New White House Iraq troop strategy under fire

Details of the new White House Iraq strategy are coming into focus after President Obama authorized the deployment of hundreds of additional troops to help reverse gains by the Islamic State of Iraq and Syria (ISIS). But along with the new plan comes criticism of the troops' limited role, reports CBS News correspondent Major Garrett.

The president's move adds 450 troops, but only 75 are trainers who will look for Iraqi Sunnis to equip and train. They have been hard to find, and those who have fought have performed poorly.

The U.S. will create a training base at al-Taqaddum, in western Iraq between the key Anbar provincial cities of Ramadi and Fallujah, both under ISIS control. The base could be vulnerable to attack. That's why most of the new U.S. personnel will provide security.

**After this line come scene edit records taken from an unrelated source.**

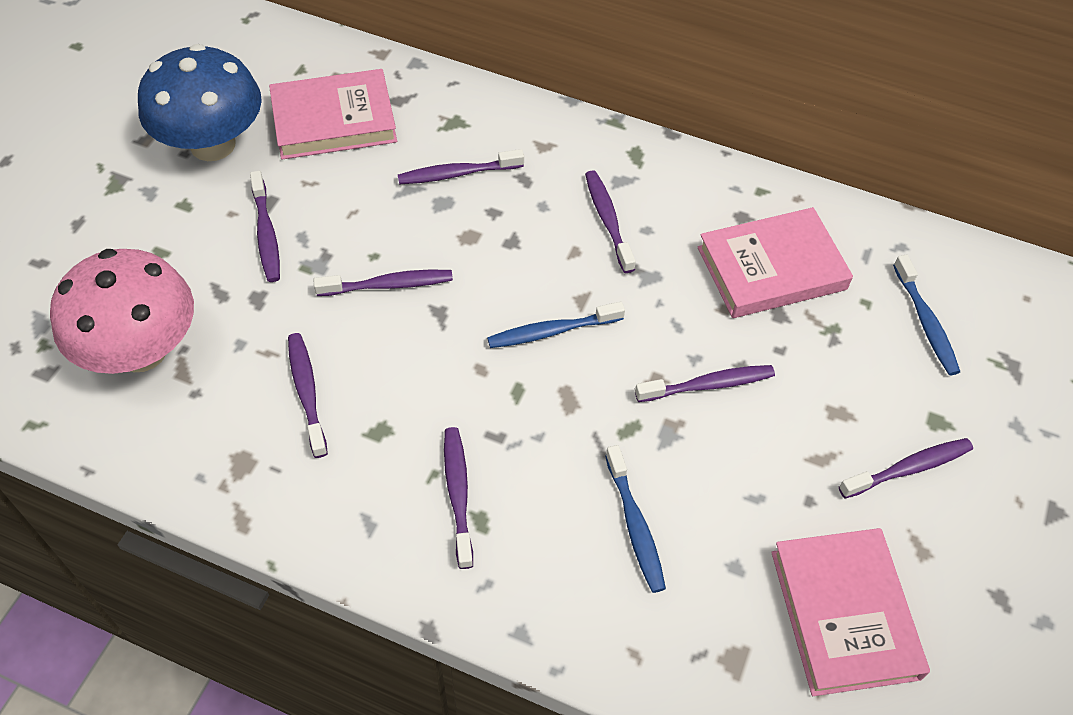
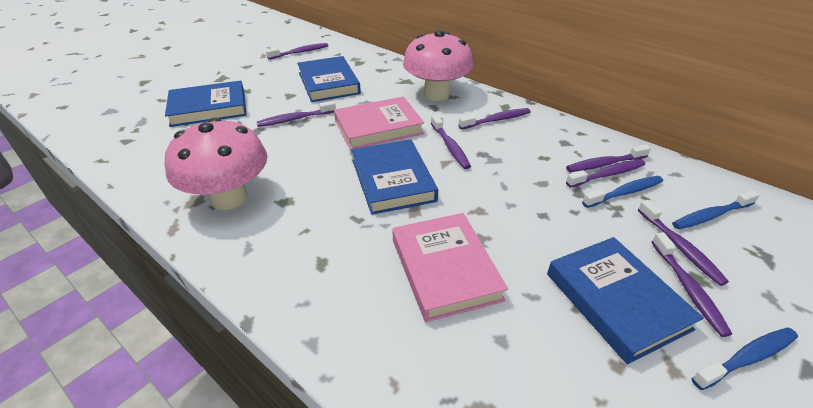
blue book: 0 -> 4
blue mushroom: 1 -> 0
pink book: 3 -> 2
pink mushroom: 1 -> 2

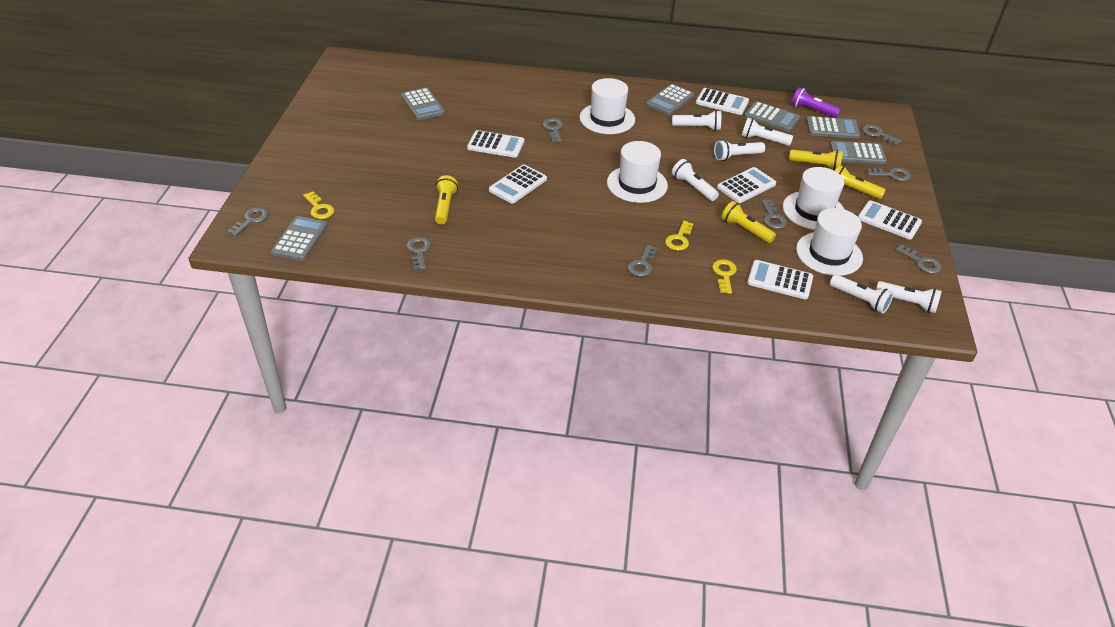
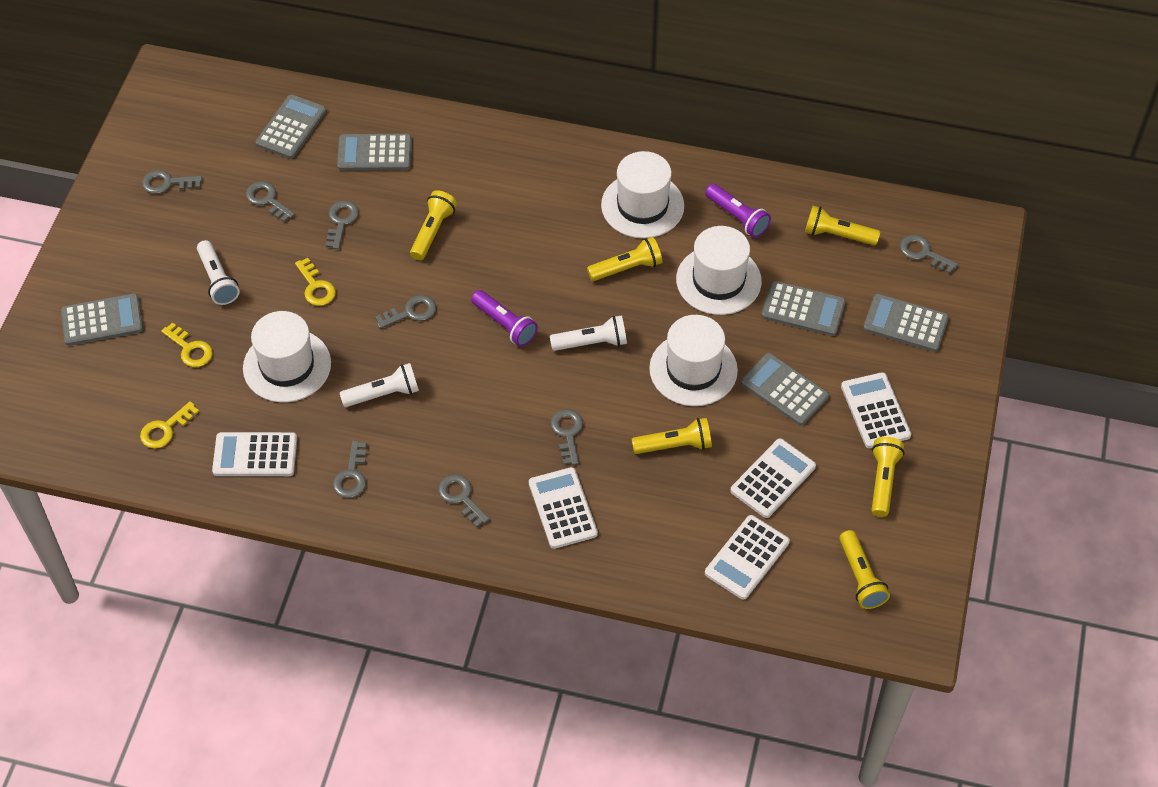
purple flashlight: 1 -> 2
white calculator: 6 -> 5
white flashlight: 6 -> 3
yellow flashlight: 4 -> 6

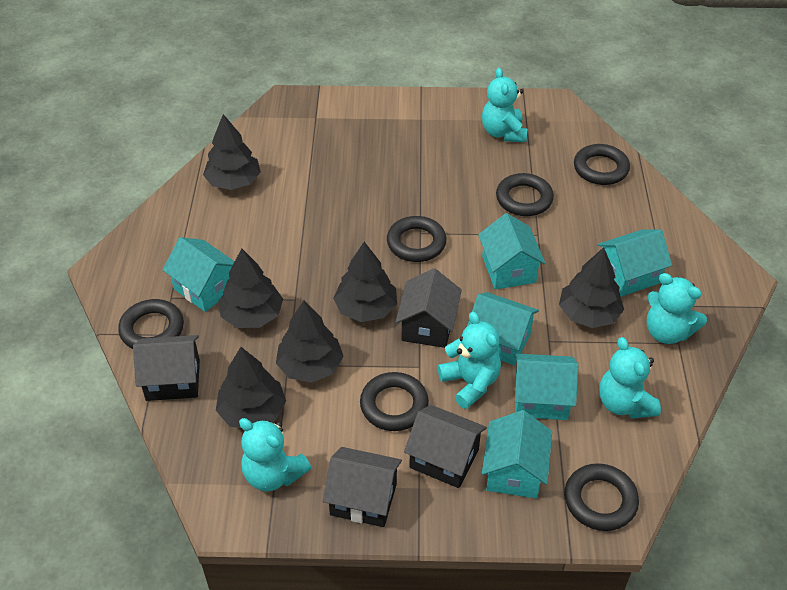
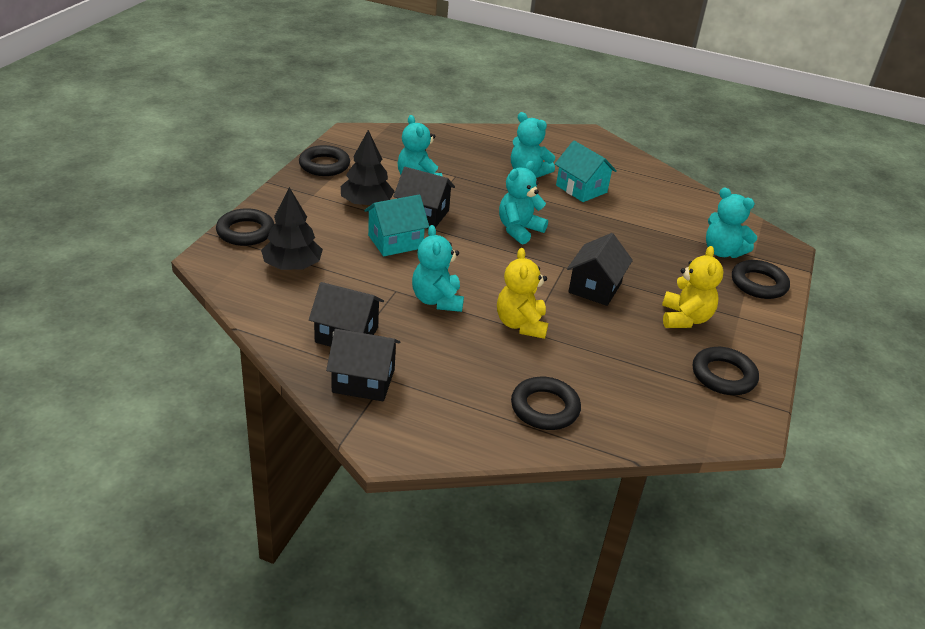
black ring: 6 -> 5
black tree: 6 -> 2
turquoise house: 6 -> 2
yellow teddy bear: 0 -> 2

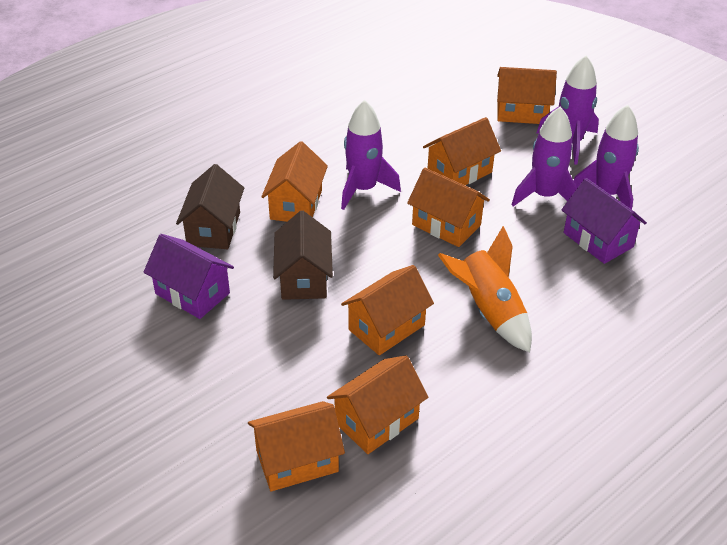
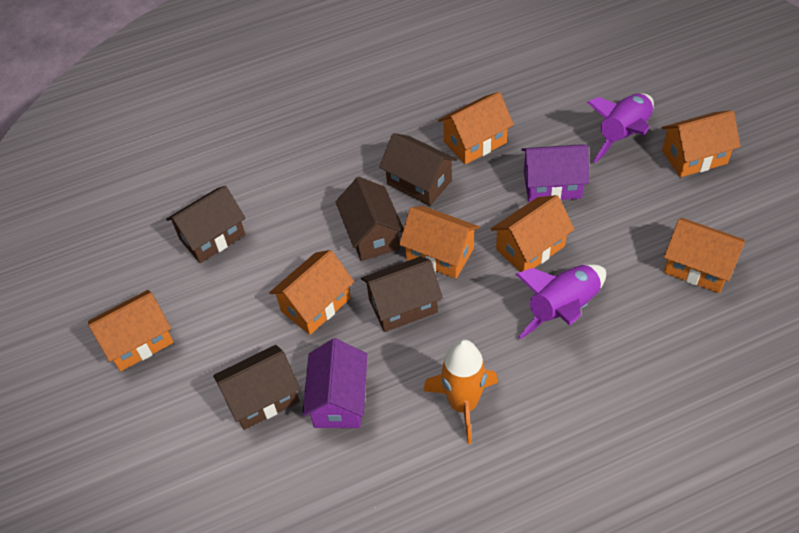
brown house: 2 -> 5
purple rocket: 4 -> 2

U.S. plans to add troops to train Iraqi forces fighting ISIS

The mission, which Iraqi Prime Minister Haider al-Abadi requested after ISIS terrorists overran Ramadi, will be to increase, if possible, the effectiveness of U.S. airstrikes and advise Iraqi troops.

Soon the U.S. will have 3,550 military personnel in Iraq, up from 275 a year ago.

But the U.S. will not send Apache attack helicopters or put U.S troops on the front lines to coordinate airstrikes with Iraqi troop movements.

"We will continue to see 75 percent of the combat missions flown return to base without having discharged their weapons, since we have no one on the ground to identify targets," Sen. John McCain said.

House Speaker John Boehner called the latest troop increase a step in the right direction, but said Congress needs to see more.

"Well we have one commander in chief at a time, that's the president of the United States. And he has no strategy, as he admitted himself, much less an overarching strategy to take on ISIL (aka ISIS) and the other terrorist threats that we face in the Middle East," Boehner said.

The White House faulted Boehner for failing to debate new legal authority for the president to confront ISIS.

"When it comes to these kinds of matters, Congress should have a voice. And Congress, frankly, shouldn't be ducking the debate," White House Press Secretary Josh Earnest said.

This new approach means the long-planned fight to retake the northern Iraq city of Mosul, which fell to ISIS one year ago, will likely be delayed until Iraqi forces, still divided by sectarian suspicions, attempt to regain Ramadi.